Конечно, про легкий путь — это шутка. А вот рука у Наталии Николаевны, опытнейшего редактора «Союзмультфильма», оказалась действительно легкой. Потому что именно при ее непосредственном участии появились на свет такие мультшедевры, как «Варежка», «Паровозик из Ромашкова», «Ежик в тумане», «Ох и Ах», «38 попугаев», «Сказка сказок», «Тайна третьей планеты», «Крокодил Гена» и многие другие. А еще — видимо-невидимо чудных стихов — веселых и грустных, ироничных и лиричных, под любой возраст и настроение.


НАШЕ ДОСЬЕ:
Наталия Абрамова родилась 6 февраля 1937 года в Москве. Окончила ВГИК по специальности киновед-редактор. Еще до окончания ВГИКа начала работать на студии «Союзмультфильф», где за более чем полвека участвовала в создании порядка 240(!) мультфильмов в качестве редактора и сценариста.


 — Наталия Николаевна, у вас очень много стихов о животных. Кажется, искусство анимации — «одушевления» перебралось к вам и на бумагу.


— Дело в том, что девочкой до войны я жила в квартире Вахтанговых (сейчас там музей), с вдовой Евгения Багратионовича. Надежда Михайловна Вахтангова обожала животных. А у нас был первый этаж, страшно вонючая черная лестница, и там жило дикое количество кошек! И Надежда Михайловна открывала на ночь двери, кошки приходили ко мне и ложились на кровать. А утром она их выгоняла обратно. И, видимо, эти кошки — причина того, почему у меня возникла такая страсть к животным.


— Это же все было еще до войны?


— Да, а после в эвакуацию мы уехали в Омск с театром Вахтангова. Мама танцевала в Большом театре, но поехала тоже — со мной и моим отчимом (актер театра Вахтангова Владимир Васильевич Балихин, самый любимый человек до конца жизни). В Омске моя мама-балерина преподавала танцы слонам и лилипутам, и я прожила это время в цирке. И даже помню, как вместе с Надеждой Михайловной торговала на барахолке кусочками селедки.


— А какими судьбами вы оказались на «Союзмультфильме»?


— После школы я — смешно сказать — поступала на физфак. И провалилась — на суффиксах чик—щик: до сих пор не знаю, когда их писать. В тоске я начала сочинять стишки, написала рецензию на рассказ Нагибина и подала документы в Литературный институт, хотя знала, что никакой я не писатель. И неожиданно прошла. Но мне оттуда сообщили, что «на критику мы вас не можем взять, потому что вы слишком молодая. А хотите, мы вас без конкурса во ВГИК перебросим?».

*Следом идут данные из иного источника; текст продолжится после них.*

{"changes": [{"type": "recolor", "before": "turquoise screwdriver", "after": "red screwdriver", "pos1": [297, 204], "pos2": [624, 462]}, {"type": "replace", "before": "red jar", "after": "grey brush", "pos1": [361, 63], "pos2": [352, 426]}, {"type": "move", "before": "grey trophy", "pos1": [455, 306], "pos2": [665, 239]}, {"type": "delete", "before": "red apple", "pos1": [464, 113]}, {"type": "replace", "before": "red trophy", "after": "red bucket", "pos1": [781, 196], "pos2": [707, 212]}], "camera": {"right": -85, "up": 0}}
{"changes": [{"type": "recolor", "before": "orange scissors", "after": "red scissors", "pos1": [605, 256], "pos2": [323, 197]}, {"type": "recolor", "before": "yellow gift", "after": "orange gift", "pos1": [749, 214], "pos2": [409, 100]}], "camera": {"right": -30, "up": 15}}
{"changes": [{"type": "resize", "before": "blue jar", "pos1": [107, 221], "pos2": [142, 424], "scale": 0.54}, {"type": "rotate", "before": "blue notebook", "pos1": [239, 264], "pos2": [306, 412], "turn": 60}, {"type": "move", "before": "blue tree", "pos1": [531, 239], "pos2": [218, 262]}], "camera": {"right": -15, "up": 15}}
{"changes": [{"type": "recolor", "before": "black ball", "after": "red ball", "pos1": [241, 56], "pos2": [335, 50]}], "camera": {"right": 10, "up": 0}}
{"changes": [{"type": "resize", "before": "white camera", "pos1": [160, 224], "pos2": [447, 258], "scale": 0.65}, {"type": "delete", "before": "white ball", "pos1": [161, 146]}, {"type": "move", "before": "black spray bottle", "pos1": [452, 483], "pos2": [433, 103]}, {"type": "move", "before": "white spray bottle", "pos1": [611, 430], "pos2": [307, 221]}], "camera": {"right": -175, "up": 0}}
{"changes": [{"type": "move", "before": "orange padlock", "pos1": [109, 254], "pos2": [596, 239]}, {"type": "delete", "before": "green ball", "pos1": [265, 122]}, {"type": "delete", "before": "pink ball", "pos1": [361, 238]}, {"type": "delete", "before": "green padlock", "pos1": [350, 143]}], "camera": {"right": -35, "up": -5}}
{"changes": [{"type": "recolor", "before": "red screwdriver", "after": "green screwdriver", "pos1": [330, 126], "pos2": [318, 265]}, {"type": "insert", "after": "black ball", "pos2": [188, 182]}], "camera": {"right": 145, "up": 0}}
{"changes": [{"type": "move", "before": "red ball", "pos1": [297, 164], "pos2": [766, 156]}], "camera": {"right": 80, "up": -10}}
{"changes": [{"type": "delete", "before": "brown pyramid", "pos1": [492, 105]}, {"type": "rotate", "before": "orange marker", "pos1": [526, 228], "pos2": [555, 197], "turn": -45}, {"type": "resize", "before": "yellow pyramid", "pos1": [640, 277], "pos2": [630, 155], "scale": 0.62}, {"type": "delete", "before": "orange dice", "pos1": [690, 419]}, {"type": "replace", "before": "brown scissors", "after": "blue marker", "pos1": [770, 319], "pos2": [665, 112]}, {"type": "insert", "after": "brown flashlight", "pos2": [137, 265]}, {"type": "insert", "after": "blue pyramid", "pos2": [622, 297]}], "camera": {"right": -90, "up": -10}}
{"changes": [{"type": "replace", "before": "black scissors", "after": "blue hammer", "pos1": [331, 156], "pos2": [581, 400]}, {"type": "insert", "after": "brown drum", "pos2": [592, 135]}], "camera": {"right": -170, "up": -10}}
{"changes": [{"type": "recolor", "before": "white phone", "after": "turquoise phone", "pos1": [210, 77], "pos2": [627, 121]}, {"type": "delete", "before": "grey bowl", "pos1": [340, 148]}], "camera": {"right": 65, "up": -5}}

Вот так я поступила во ВГИК. Во ВГИКе учиться — одно наслаждение. Посмотрел кино, посидел-поговорил… Я даже думала, что, ладно, кончу ВГИК и опять на физфак пойду. А потом у нас появился педагог Семен Сергеевич Гинзбург, он уже работал редактором на «Союзмультфильме». Я написала рецензию на какой-то мультфильм, и он говорит: «Наташа, а вы не хотите к нам на студию?». Я говорю: «Конечно, хочу!» — и сразу пошла работать в сценарный отдел, еще не окончив институт.


— Не жалели о физике?


— Жалею до сих пор. Отчасти я и замуж вышла за физика, потому что очень любила ее. Муж был физик-электронщик, работал в институте радиотехники, в лаборатории, и тоже просто обожал животных. Когда у нас в квартире поселилась маленькая мышка (видимо, она попала к нам через стояки после капремонта), мы назвали ее Риччи, сделали ей ящичек, и она ходила по квартире и возвращалась к себе в домик.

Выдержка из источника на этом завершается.